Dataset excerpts
___
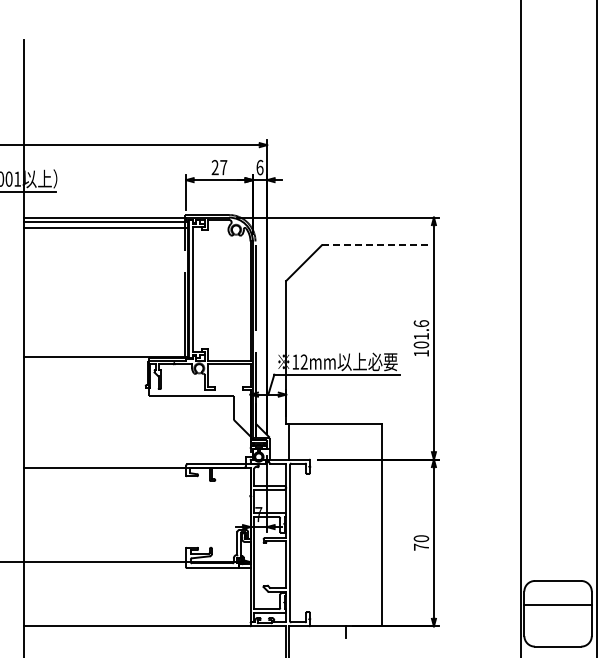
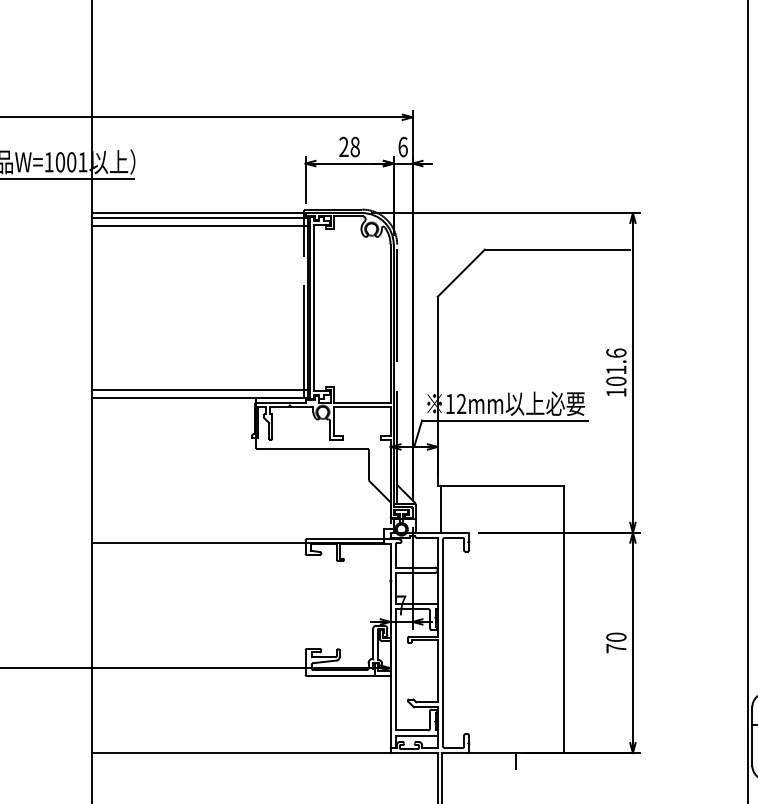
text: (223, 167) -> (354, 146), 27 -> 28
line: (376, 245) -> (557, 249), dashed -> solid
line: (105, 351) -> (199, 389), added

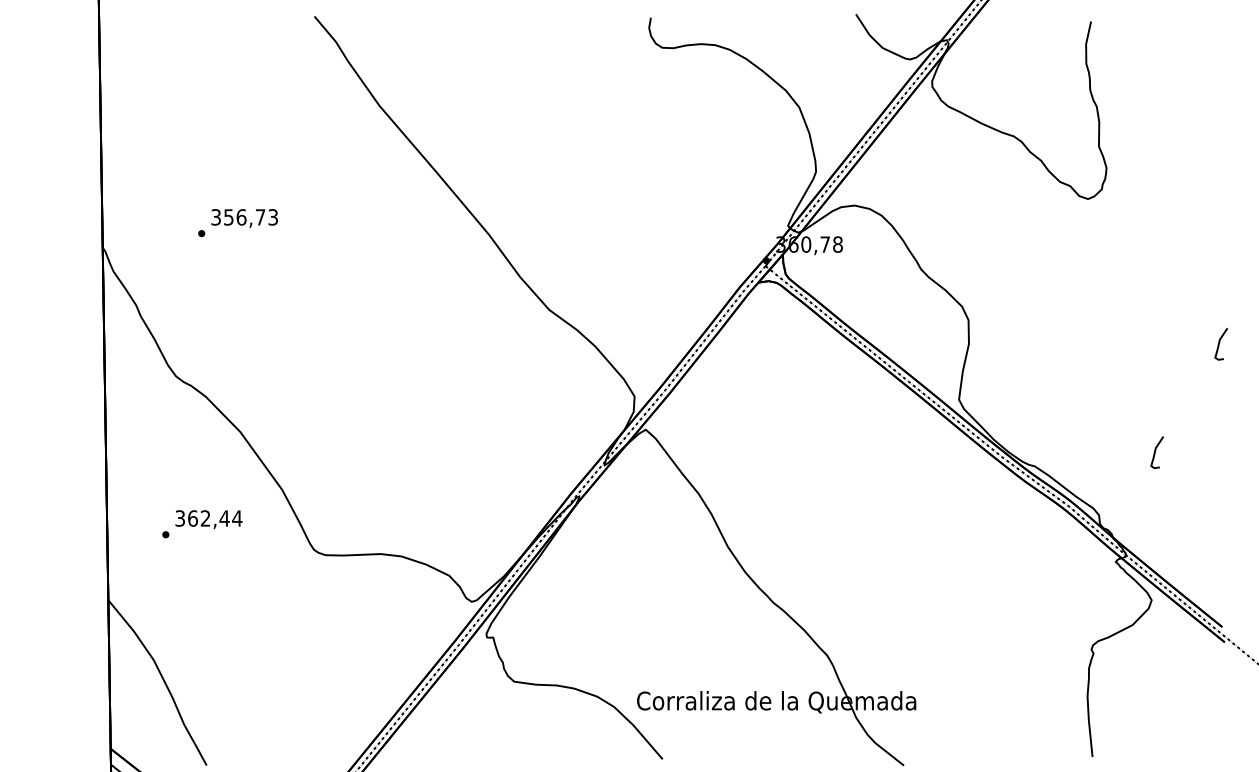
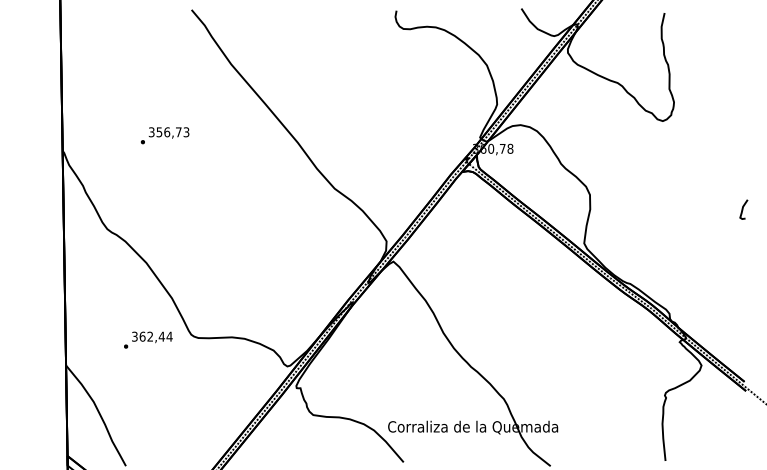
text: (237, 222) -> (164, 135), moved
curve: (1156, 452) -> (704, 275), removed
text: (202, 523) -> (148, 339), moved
___
● Task objective
An exact copy of the entries above is required; pictures are not part of it.

● Exercise solution
text: (223, 167) -> (354, 146), 27 -> 28
line: (376, 245) -> (557, 249), dashed -> solid
line: (105, 351) -> (199, 389), added

text: (237, 222) -> (164, 135), moved
curve: (1156, 452) -> (704, 275), removed
text: (202, 523) -> (148, 339), moved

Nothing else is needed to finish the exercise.